B Futura costruirà o ammodernerà stadi da 10.000 - 20.000 spettatori, con un costo tra i 1.000 e i 2.000 euro a posto, realizzati grazie a un iter amministrativo certo, da conseguire attraverso il project financing o la Concessione, quindi servizi ad hoc per migliorare l'impianto in termini di funzionalità, sicurezza, connettività, accessibilità, impatto ambientale e interazione fra tifosi.
La piattaforma infrastrutturale della Lega B, che sostiene e accompagna le società associate (e non solo) nella ristrutturazione o realizzazione di nuovi impianti sportivi, ha siglato un accordo di collaborazione con Larry Smith, azienda italiana leader nel settore del Retail Real Estate.
Dal 1984, Larry Smith si occupa, nel mercato Italiano e internazionale, di ricerche di mercato, concept, piani di merchandising, commercializzazione, gestione, valutazione e servizi di advisory nell’acquisizione / vendita di asset immobiliari.
In un primo momento si era detto che i profili ufficiali erano già allo studio dell’ingegner Roberto Regni di Perugia, il progettista dello stadio Friuli di Udine.
Invece la realtà è che già a fine dicembre 2014, Daniele Sebastiani aveva scaricato Regni e chiesto a B Futura la realizzazione di uno studio di pre fattibilità economico finanziaria e la realizzazione di uno studio di uno studio di fattibilità integrato da Concept Design, volto a ottenere il pubblico interesse nell’ambito della cosiddetta legge sugli stadi.
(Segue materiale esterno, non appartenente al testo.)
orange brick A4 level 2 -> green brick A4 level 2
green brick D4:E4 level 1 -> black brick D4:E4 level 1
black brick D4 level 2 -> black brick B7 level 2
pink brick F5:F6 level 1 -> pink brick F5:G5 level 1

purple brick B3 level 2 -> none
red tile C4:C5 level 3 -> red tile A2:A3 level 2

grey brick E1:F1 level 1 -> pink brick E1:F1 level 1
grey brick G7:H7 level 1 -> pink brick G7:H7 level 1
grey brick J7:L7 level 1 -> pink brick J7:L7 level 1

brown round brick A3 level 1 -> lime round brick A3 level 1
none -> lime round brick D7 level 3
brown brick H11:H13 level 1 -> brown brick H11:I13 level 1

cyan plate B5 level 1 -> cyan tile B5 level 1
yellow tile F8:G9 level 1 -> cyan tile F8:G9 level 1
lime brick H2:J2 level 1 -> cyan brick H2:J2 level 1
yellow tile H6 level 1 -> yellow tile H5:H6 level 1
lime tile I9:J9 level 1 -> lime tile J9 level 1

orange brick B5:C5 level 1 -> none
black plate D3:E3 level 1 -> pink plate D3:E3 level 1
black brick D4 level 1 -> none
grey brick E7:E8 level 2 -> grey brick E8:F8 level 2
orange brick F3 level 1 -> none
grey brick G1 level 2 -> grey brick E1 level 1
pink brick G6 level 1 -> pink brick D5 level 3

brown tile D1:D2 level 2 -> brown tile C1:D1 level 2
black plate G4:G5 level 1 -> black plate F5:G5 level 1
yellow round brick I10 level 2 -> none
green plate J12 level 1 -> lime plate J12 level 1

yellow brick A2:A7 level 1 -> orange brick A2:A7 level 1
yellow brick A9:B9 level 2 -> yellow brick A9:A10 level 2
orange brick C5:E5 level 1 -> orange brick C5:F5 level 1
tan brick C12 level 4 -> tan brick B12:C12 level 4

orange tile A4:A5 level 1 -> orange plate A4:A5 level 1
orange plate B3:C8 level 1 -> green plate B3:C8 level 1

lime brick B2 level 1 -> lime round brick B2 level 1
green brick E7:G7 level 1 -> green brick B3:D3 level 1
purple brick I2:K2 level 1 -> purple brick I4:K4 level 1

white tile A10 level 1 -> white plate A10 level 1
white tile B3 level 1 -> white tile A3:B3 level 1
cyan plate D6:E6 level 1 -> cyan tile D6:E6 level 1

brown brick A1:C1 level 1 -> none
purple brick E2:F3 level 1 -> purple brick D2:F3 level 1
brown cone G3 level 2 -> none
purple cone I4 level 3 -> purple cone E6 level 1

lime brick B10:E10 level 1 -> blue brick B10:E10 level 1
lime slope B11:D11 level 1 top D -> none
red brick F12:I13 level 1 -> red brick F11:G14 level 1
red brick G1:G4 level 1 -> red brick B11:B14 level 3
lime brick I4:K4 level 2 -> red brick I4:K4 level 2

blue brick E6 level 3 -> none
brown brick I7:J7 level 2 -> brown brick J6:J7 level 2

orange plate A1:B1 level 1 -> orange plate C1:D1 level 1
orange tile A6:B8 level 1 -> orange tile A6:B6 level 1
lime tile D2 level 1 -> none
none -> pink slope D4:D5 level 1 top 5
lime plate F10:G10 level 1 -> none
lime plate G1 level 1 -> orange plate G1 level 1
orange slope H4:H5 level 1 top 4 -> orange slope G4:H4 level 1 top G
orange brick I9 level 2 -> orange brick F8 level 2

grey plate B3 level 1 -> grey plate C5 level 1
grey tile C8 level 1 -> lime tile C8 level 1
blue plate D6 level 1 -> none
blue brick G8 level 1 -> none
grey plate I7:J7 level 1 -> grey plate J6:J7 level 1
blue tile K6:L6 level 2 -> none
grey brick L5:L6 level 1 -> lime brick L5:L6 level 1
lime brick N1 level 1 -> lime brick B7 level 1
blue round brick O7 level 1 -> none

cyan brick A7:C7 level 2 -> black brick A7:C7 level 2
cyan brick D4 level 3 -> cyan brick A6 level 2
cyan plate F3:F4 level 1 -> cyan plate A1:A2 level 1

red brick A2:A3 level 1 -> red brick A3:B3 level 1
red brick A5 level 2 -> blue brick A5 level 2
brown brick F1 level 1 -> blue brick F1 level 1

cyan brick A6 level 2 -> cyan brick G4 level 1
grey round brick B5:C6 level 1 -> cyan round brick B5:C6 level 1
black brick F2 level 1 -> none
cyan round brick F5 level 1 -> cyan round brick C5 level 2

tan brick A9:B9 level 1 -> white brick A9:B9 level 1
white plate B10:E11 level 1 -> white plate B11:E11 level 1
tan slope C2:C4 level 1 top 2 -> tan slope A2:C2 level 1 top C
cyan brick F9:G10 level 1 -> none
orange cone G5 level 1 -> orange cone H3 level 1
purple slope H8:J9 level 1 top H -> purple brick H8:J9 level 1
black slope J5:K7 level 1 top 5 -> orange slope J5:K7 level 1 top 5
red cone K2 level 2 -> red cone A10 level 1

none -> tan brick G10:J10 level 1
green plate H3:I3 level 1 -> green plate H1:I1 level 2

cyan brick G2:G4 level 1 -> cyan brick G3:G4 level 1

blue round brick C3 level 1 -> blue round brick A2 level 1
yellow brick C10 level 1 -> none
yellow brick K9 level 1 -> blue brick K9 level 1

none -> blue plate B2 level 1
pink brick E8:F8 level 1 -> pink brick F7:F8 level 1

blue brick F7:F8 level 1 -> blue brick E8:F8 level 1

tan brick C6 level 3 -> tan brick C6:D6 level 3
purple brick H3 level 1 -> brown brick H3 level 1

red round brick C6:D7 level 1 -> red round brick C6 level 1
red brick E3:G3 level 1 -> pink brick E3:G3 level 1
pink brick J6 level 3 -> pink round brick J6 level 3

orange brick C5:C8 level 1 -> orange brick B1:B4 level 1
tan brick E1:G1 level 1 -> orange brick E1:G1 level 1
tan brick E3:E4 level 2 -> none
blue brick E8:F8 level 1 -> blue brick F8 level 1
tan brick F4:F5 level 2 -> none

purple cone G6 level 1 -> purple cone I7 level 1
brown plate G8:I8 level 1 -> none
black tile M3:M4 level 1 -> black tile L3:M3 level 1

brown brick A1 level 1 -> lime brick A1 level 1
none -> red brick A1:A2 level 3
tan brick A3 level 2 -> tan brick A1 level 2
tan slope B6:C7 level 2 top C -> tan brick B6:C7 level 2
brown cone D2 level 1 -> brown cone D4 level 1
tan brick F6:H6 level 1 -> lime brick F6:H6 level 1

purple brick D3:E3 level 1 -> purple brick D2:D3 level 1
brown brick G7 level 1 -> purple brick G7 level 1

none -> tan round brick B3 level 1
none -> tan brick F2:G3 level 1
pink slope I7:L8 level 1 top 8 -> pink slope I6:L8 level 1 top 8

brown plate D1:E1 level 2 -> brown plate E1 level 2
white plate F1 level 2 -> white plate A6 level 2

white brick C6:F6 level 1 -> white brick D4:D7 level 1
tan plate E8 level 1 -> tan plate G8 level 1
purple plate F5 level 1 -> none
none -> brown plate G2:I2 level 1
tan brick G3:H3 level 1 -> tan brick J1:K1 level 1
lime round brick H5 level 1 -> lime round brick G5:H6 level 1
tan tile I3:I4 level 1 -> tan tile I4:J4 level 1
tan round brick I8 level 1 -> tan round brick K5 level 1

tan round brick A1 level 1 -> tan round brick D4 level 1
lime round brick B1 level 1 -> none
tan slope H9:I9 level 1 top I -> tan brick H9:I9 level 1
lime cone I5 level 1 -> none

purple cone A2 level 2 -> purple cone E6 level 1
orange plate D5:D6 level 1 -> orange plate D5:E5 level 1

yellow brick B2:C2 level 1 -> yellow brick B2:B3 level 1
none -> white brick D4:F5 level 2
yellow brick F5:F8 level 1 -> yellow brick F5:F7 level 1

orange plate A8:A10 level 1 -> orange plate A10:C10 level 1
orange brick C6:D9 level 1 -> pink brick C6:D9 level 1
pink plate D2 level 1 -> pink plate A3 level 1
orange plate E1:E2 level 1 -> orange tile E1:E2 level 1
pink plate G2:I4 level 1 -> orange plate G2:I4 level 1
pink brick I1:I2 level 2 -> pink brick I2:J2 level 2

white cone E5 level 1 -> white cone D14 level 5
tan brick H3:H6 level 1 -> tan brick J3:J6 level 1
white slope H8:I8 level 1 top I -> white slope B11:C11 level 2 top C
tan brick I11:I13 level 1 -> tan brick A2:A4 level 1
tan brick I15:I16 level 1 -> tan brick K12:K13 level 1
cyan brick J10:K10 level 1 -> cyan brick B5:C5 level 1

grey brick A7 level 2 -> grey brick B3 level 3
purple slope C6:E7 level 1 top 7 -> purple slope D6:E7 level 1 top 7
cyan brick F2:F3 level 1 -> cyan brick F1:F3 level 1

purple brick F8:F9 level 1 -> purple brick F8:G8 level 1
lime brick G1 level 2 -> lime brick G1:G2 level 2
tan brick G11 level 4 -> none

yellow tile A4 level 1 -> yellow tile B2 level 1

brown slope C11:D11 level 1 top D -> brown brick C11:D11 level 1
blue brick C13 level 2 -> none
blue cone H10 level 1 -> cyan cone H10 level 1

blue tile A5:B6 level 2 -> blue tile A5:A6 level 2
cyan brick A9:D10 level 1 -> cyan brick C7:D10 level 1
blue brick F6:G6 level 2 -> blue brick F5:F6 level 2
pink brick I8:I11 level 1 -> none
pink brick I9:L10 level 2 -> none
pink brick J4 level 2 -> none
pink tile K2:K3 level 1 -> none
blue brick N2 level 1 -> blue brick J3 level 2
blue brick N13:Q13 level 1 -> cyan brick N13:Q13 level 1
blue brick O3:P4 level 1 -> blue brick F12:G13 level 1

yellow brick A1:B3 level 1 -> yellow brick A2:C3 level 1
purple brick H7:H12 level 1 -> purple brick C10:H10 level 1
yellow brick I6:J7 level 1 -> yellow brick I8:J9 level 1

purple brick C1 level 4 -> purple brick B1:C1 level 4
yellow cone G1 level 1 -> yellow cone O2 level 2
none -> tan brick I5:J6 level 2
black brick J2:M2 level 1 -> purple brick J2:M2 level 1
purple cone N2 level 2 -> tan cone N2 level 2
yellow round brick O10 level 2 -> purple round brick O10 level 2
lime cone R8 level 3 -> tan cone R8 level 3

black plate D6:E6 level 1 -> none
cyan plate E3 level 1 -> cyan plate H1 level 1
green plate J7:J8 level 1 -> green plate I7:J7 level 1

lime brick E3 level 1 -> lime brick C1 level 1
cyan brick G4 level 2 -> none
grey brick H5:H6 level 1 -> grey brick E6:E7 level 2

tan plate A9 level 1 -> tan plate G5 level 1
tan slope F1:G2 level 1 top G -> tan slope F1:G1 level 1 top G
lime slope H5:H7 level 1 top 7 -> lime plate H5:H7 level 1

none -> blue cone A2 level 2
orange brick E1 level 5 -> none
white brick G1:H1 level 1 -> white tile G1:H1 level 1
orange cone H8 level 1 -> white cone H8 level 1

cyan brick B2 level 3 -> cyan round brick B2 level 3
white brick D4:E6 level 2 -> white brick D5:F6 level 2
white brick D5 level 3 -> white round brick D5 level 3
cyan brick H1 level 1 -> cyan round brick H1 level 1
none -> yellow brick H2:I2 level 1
Dopo la presentazione dello studio di fattibilità si darà il via libera al club per la realizzazione del definitivo da presentare alla Regione.
Durante l’incontro tenutosi a Pescara, sono stati mostrati i piani architettonici dell’intero progetto e la prima bozza di rendering della struttura.
L’elaborato è stato già inserito nel Piano Triennale delle Opere Pubbliche del Comune, senza oneri per l’Ente e che la realizzazione sarà finanziata da capitali privati.
Si era anche detto che l’ostacolo principale a tutta “l’operazione” sarebbe stato il diniego della Soprintendenza Abruzzo per la presenza, in particolare, delle colonne del “Piccinato”, ma il problema sarebbe facilmente “aggirato”: il progetto, infatti, prevede che le stesse colonne siano inglobate nella struttura con l’obiettivo di preservarne il ricordo storico.
Inoltre, visti gli interessi importanti che gravitano attorno all’operazione stadio e le presenze di peso, politico ed economico, all’interno di tutta l’operazione, Sebastiani si dice certo che tutto si concluderà secondo i suoi desiderata così come, ha precisato in un servizio mandato in onda su TVQ Sport, che risolverà positivamente ancora la “incomprensione”, così l’ha definita, con Danilo Iannascoli, senza rispondere però alla precisazione che lo stesso Iannascoli continua a voler acquistare le sue azioni e lui continua a negarsi nonostante avesse più volte detto di essere pronto a uscire in caso di offerte concrete.
A dicembre sarà presentato all’Amministrazione comunale e alla collettività pescarese il progetto Stadio che, comunque, è legato allo spostamento della pista di atletica, che sarà de localizzata in spazi interamente dedicati, con il riutilizzo di alcune parti della struttura attuale.